The kids don't have a relationship with her. She is Nanny 'name' and always gets annoyed that it's not just Nanny, however that's my mum. Their actual nanny who plays with them, and has an interest in their lives beyond the fake Facebook posts MIL puts up pretending she has any sort of relationship with them.

So I don't think yabu, especially considering they say they don't see your children enough. That's on them.

Goneblank38 · 03/02/2022 22:28

I think you know who they are now, so you need to adjust your expectations of them and find different childcare.

I'd be cutting down the weekly visits though. Not in a spiteful way, but because it doesn't suit you. Invite them to things that benefit the kids and let them make their choices.

echt · 03/02/2022 22:37

Your parents are already looking after your grandmother 24/7, so that may well affect their willingness to leave their home, as well as their bandwidth of coping.

Possible Covid concerns?

You say "our family", so why isn't your OH assisting in your appointment?

WulyJmpr · 03/02/2022 22:41

We don't get help with ours from either side of the family. It's really hard. We love our children but to never get an evening out with my husband is rather sad.

Far from make me determined not to help out my kids with theirs, when the time comes, rather I will be delighted. Both to spend time getting to know my gorgeous grandchildren and also because I know how much it will be treasured by the parents.

So valuable and such a treat. And such a small thing for a grandparent to help with in their retirement.

TulipVictory · 03/02/2022 22:41

To add my grandmother does not need any assistance. My Grandmother has lived with my Mother for decades.

OP posts:
Livpool · 03/02/2022 22:41

@3scape

I'm in the - they're grandparents, they've got their own lives, they don't owe you camp. They also sound like they don't have the energy levels to be caring for children. Children and grandparents very rarely get anything out of it.
I disagree- my DS has great relationships with my DPs and PIL. They all get something out of it
Mischance · 03/02/2022 22:44

I think the "not put the effort in" is a rather unfortunate way of expressing it.

Silverswirl · 03/02/2022 22:47

@TulipVictory

We rarely ever leave the children anywhere mostly because we just enjoy our time together as a family.

The one time we asked my Mum about a sleepover it seemed like a big inconvenience. We wanted it at our house because there wasn't room in theirs for the children and the little one who needs her travel cot. But they didn't want to sleep at ours where all the children's stuff is so it didn't happen.

I have an appointment tomorrow so asked if my mum can meet me there just to watch the two little ones while I go in but I have to go hers first and pick her up so she can sit in my car so that she doesn't lose her parking space.

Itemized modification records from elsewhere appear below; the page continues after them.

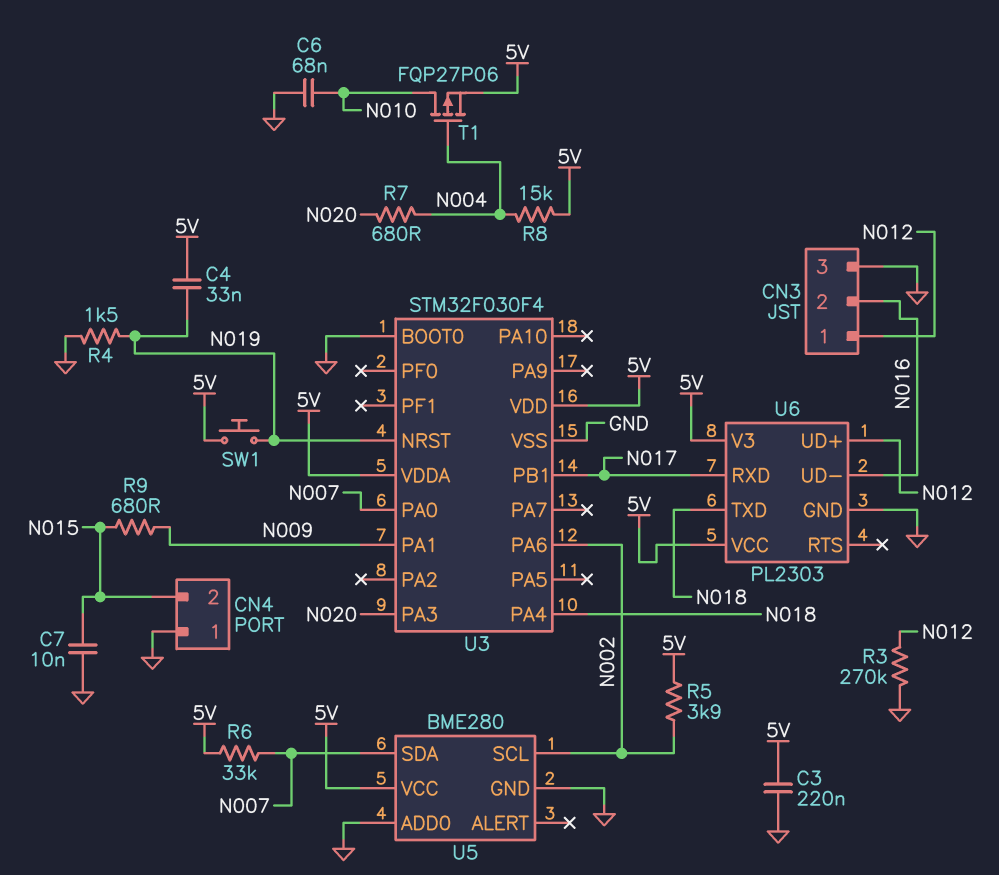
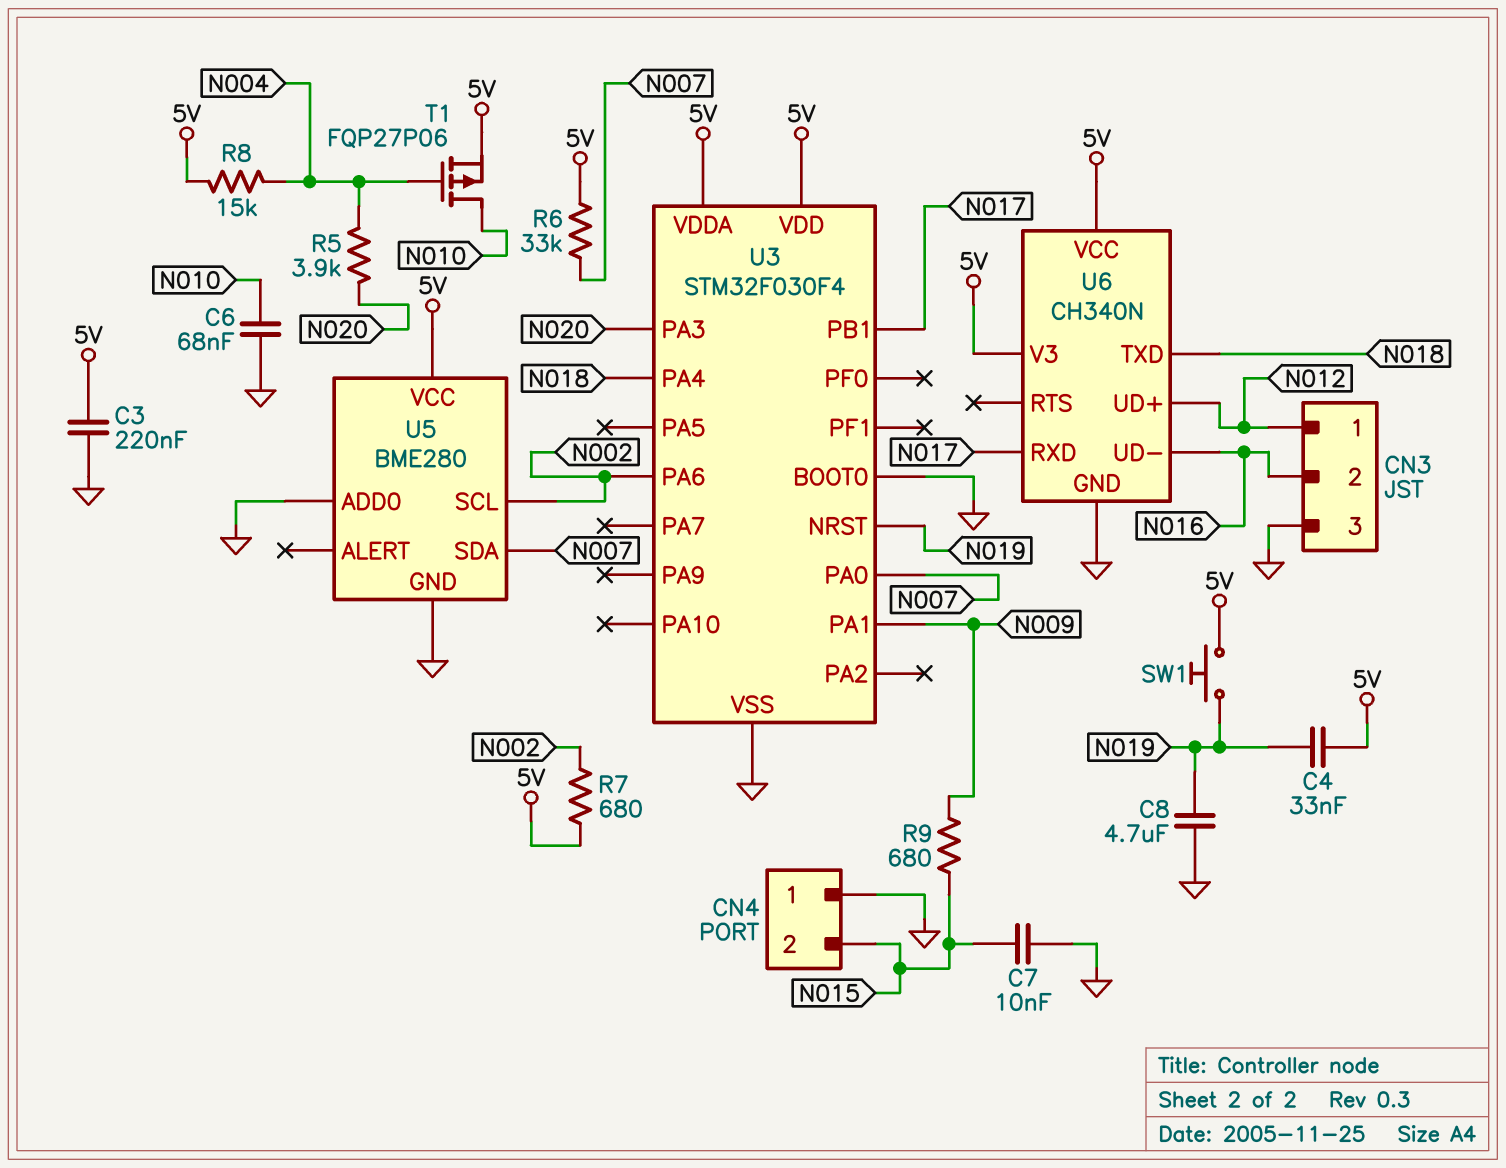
C8: none -> 4.7uF (GND, N019)
R3: 270k (GND, N012) -> none
R4: 1.5k (GND, N019) -> none
R5: 3.9k (5V, N002) -> 3.9k (N004, N020)
R7: 680 (N004, N020) -> 680 (5V, N002)
U6: PL2303 -> CH340N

They always make out like they don't see the children enough but everything is always on their terms. I pop over every week, sit in their lounge so that they can see them but if I wanted to go out, meet them somewhere etc to the park we never go! it's always like it's a big inconvenience! Please tell me if I'm
Being unreasonable but this is the way it's always been and I'm feeling a bit frustrated

You could literally be me. Exactly the same here except they say they never see the grandkids but won’t come out anywhere. We go and sit in their house and they get annoyed that their 3 grandkids are being loud and making noise. Erm yes, you have 3 kids stuck inside a house. The couple of times they have offered to have the kids, I’ve come back and they have really told the kids off for very minor things and said how naughty / messy they’ve been. I won’t let them look after them now even if they did offer.